Re: martingale betting system question
- From: David C. Ullrich <ullrich@xxxxxxxxxxxxxxxx>
- Date: Wed, 15 Jun 2005 09:36:31 -0500
On Wed, 15 Jun 2005 15:27:49 +0100, John <spam@xxxxxx> wrote:
>Hi al,
>
>I recently found out about the martingale betting system (start with a
>1 unit bet, and then bet 1 unit when you win or double your previous
>bet when you lose). And when i decided to simulate it by using a
>computer program much to my surprise it seemed to be a winning
>strategy given a sequence of random 0 or 1 inputs. This struck me as
>seriously weird. I always figured there is no way to win this type of
>coin toss game in the long run.
>
>Obviously this system doesn't work in a casino scenario because of the
>exponential growth of the bet and the betting limit. But beating a
>random number generator in a betting game seems odd anyhow.
>
>I mean this almost seems to imply that you can predict the next random
>0 or 1 with a more than 50% accuracy. Which obviously is impossible
>and a sure sign i'm making some kind of thinking error here. But so
>far i haven't been able to find it.
>
>If anybody could help me make some sense of this, i would really
>appreciate it.
If there's no limit on the size of the bet and you have infinitely
much money then the martingale _is_ a winning system, in the
sense that (with probability 1) you will eventually win a bet,
and at that point you will have made a profit of one unit.
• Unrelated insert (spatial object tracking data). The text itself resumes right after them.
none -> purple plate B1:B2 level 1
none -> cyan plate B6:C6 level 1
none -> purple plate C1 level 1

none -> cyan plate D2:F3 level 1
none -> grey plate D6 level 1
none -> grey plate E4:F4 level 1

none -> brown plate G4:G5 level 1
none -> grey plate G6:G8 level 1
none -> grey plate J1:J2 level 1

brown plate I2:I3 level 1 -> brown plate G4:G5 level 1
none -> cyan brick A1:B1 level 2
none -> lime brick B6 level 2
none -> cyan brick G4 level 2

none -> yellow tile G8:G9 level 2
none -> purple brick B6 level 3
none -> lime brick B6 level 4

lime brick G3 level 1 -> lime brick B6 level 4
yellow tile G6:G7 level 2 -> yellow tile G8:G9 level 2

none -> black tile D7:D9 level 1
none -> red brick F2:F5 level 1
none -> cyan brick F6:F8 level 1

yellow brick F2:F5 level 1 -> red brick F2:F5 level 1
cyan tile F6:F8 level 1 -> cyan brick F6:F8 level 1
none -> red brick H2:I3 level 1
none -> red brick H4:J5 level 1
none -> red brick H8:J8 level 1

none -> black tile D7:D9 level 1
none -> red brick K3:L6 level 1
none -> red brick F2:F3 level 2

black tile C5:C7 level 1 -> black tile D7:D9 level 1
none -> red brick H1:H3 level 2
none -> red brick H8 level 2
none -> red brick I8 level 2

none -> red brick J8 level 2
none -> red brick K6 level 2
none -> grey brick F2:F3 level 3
(Let's ignore the fact that if you have infinitely much
money you haven't actually gained anything by winning one
more unit.)
That's meaningless in any real situation because you _don't_
have infinitely much money to bet - if you have only
finitely much money it's true with probability 1 that
you will eventually lose it all. Now, how long this takes
depends on how much money you start with. If you adjust your
simulation so you start with a limited amount of money then
the simulation _will_ eventually go broke, but it could
take a very long time, depending on the amount you start with.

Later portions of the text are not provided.